University of Wales Act 1902
- Parliament of the United Kingdom
- Long title: An Act to extend the privileges of the Graduates of the University of Wales
- Citation: 2 Edw. 7. c. 14
- Territorial extent: United Kingdom

Dates
- Royal assent: 22 July 1902
- Commencement: 22 July 1902
- Repealed: 19 November 1998

Other legislation
- Repealed by: Statute Law (Repeals) Act 1998

Status: Repealed

Text of statute as originally enacted

Revised text of statute as amended

= University of Wales Act 1902 =

Act of the Parliament of the United Kingdom

The University of Wales Act 1902 (2 Edw. 7. c. 14) was an act of the Parliament of the United Kingdom, given royal assent on 22 July 1902.
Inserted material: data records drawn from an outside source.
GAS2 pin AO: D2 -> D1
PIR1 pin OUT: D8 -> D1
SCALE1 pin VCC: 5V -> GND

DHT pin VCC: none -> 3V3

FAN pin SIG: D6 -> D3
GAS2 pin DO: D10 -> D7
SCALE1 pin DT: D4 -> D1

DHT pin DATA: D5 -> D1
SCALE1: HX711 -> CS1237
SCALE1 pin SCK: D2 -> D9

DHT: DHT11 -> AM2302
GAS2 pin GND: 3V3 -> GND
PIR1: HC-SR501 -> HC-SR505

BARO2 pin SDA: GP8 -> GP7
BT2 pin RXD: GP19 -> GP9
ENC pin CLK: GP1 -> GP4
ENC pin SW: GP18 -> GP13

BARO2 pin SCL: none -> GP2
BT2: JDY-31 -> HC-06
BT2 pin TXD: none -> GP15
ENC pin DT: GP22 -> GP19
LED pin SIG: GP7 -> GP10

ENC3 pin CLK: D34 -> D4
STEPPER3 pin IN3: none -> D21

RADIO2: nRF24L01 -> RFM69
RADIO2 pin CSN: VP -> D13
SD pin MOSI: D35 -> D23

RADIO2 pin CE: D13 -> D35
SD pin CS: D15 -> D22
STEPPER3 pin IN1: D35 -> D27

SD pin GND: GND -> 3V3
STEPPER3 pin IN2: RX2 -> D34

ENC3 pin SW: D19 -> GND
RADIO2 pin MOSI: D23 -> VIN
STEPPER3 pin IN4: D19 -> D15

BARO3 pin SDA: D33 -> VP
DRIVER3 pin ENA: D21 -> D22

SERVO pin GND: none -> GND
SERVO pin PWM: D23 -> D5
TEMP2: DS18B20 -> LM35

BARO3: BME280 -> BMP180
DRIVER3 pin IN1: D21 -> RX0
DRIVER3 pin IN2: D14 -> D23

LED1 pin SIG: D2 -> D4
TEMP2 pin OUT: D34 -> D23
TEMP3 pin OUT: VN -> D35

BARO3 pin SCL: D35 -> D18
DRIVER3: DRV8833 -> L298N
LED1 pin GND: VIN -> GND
It provided that if any office was stipulated as being open to graduates of the universities of Oxford, Cambridge, London, or the Victoria University, or any legal exemption was provided to graduates of those universities, then these privileges would likewise extend to the graduates of the University of Wales holding equivalent degrees.

The whole act was repealed by section 1(1) of, and group 2 of part III of schedule 1 to, the Statute Law (Repeals) Act 1998, which came into force on 19 November 1998.